ESRは弥富木曽岬DCを、中京圏における産業用機械や流通業を中心に、幅広い業種の倉庫機能としての活用を見込む。中京圏では1000坪(3300平方メートル)から1500坪(4950平方メートル)程度の小口スペースの需要が高い傾向にあることから、バースや事務所部分を含めた最小の賃貸区画面積を1518.91坪(5012.40平方メートル)に設定した。

▲ESR大阪オフィス・リーシングオフィサーの斎藤慎一郎氏

さらに、南東側には「名古屋港鍋田埠頭コンテナターミナル」があり、伊勢湾岸自動車道や国道23号「名四国道」を利用して名古屋港の他の港湾エリアにも移動できることから、低床バース仕様である1階倉庫部分の4割に相当する区画について、工作機械や重量物に対応した1平方メートルあたり3.0トンの床荷重を確保。ESRでは初めての取り組みだ。

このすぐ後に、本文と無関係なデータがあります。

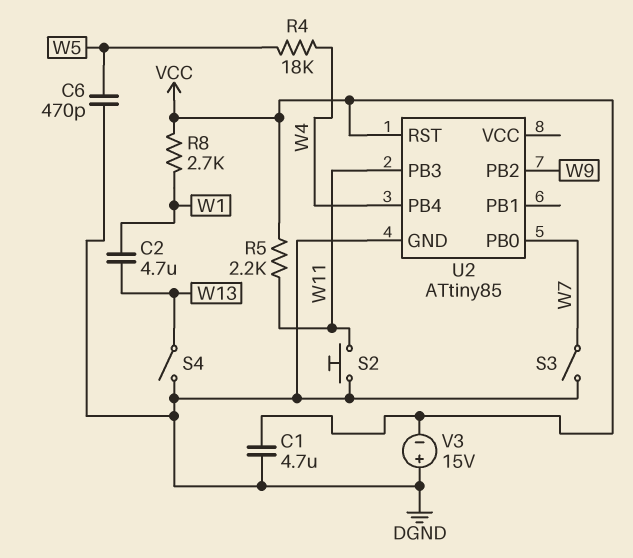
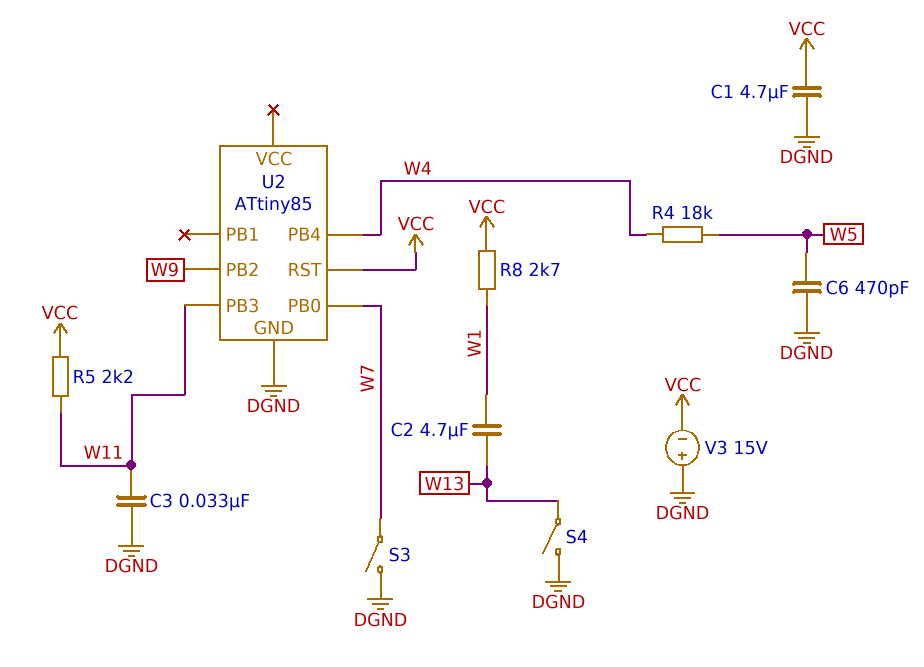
C3: none -> 33nF (DGND, W11)
S2: button (DGND, W11) -> none

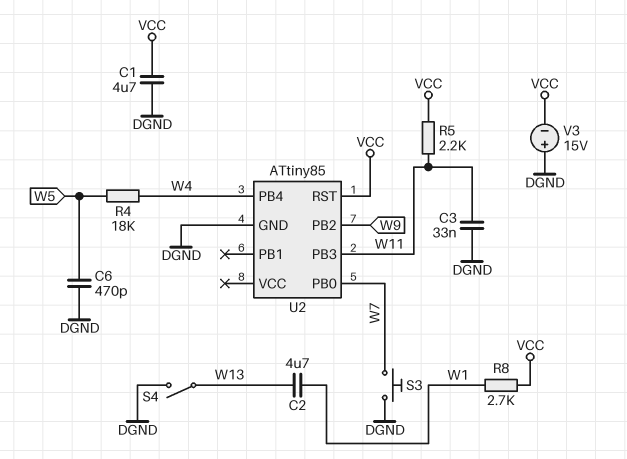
S3: switch (DGND, W7) -> button (DGND, W7)

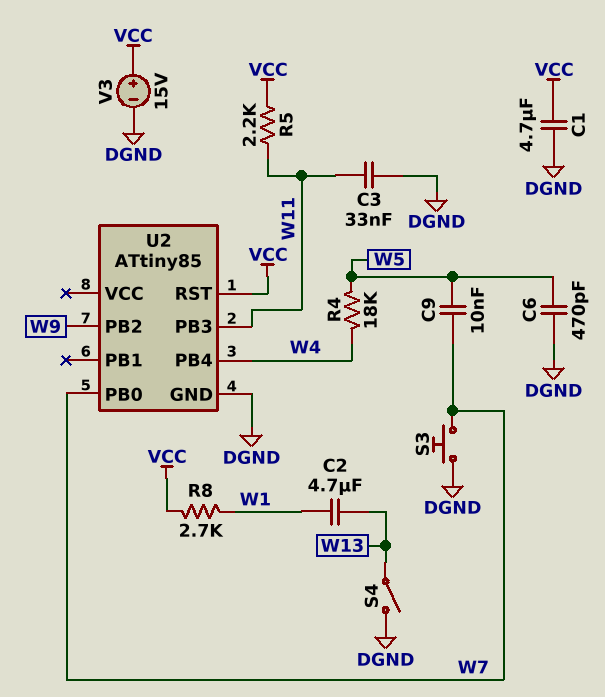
C9: none -> 10nF (W5, W7)
V3: 15V (plus DGND, minus VCC) -> 15V (plus VCC, minus DGND)

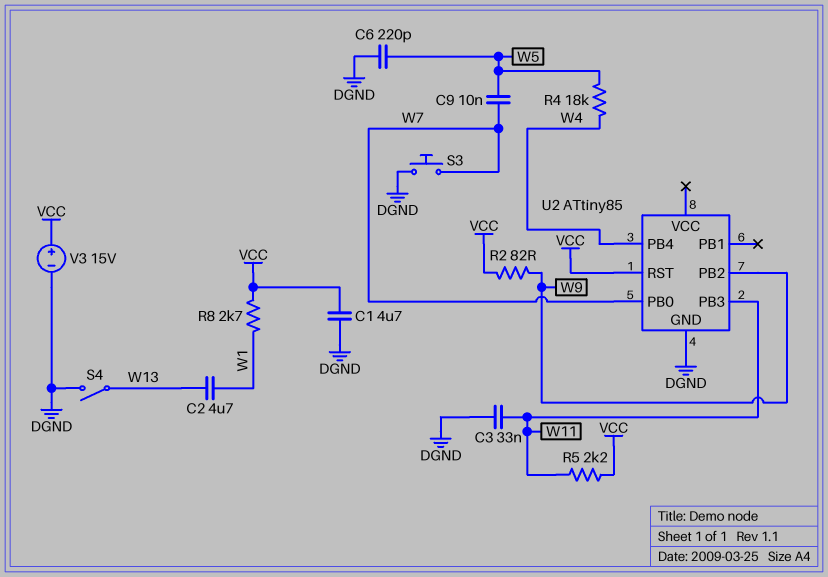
C6: 470pF (DGND, W5) -> 220pF (DGND, W5)
R2: none -> 82 (VCC, W9)

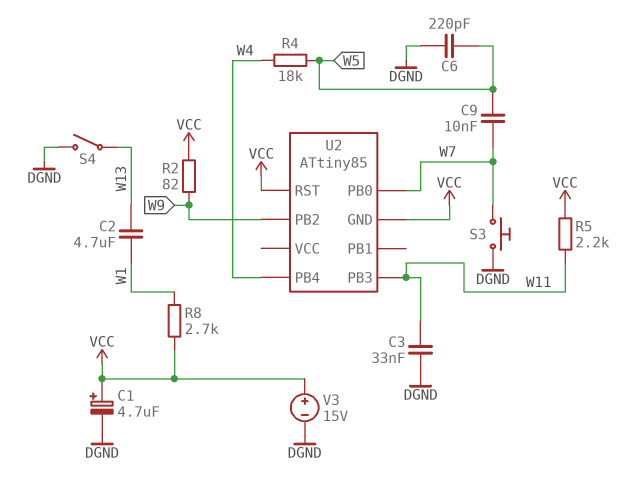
C1: 4.7uF (DGND, VCC) -> 4.7uF (plus VCC, minus DGND)
U2 pin GND: DGND -> VCC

しかし、想定するのはこうした”地場”の機能だけではない。「首都圏と関西圏の『中継拠点』としての活用です。新東名・新名神高速道路と直結する伊勢湾岸自動車道のICに至近に位置する優位性を訴求できると考えています」(斎藤氏)

伊勢湾岸自動車道以外にも、名古屋第二環状自動車道や東海環状自動車道で延伸工事が進むなど、高速道路網の発達が顕著な中京圏。製造業を中心とする地元の産業における倉庫機能に加えて、東海道メガロポリスにおける広域物流拠点としての役割も果たす。高速道路網の拡充で、劇的な変化を遂げている中京圏における物流倉庫の位置付けを象徴するのが、この弥富木曽岬DCと言えそうだ。

物流施設の持続的発展を支える「地元住民との交流」

弥富木曽岬DCが立地する木曽岬町は、トマト栽培や稲作が盛んな土地だ。木曽川に面した豊かな水資源を背景に、農業が発達している。こうした農家をはじめとする地元住民は、弥富木曽岬DCの進出に期待を抱いているという。

▲弥富木曽岬DC内に設置されたショップ

周辺に商業施設がない環境を考慮し、ESRは弥富木曽岬DC内のショップで出来たての弁当を販売できるよう厨房設備を設置、コインランドリーを導入するなど従業員の快適な就労環境を意識した取り組みをさらに推進。ショップで地元の農産品も販売するなど、地域との交流の場とするアイデアも温めている。

「こうした地元の皆様とのコラボレーションは、物流施設の機能を発揮するためにも大切な要素。さらなる交流の深化に向けた取り組みを検討していきます」(斎藤氏)。ESRは弥富木曽岬DCを、立地や機能だけではない新たな「挑戦」の舞台と位置付けている。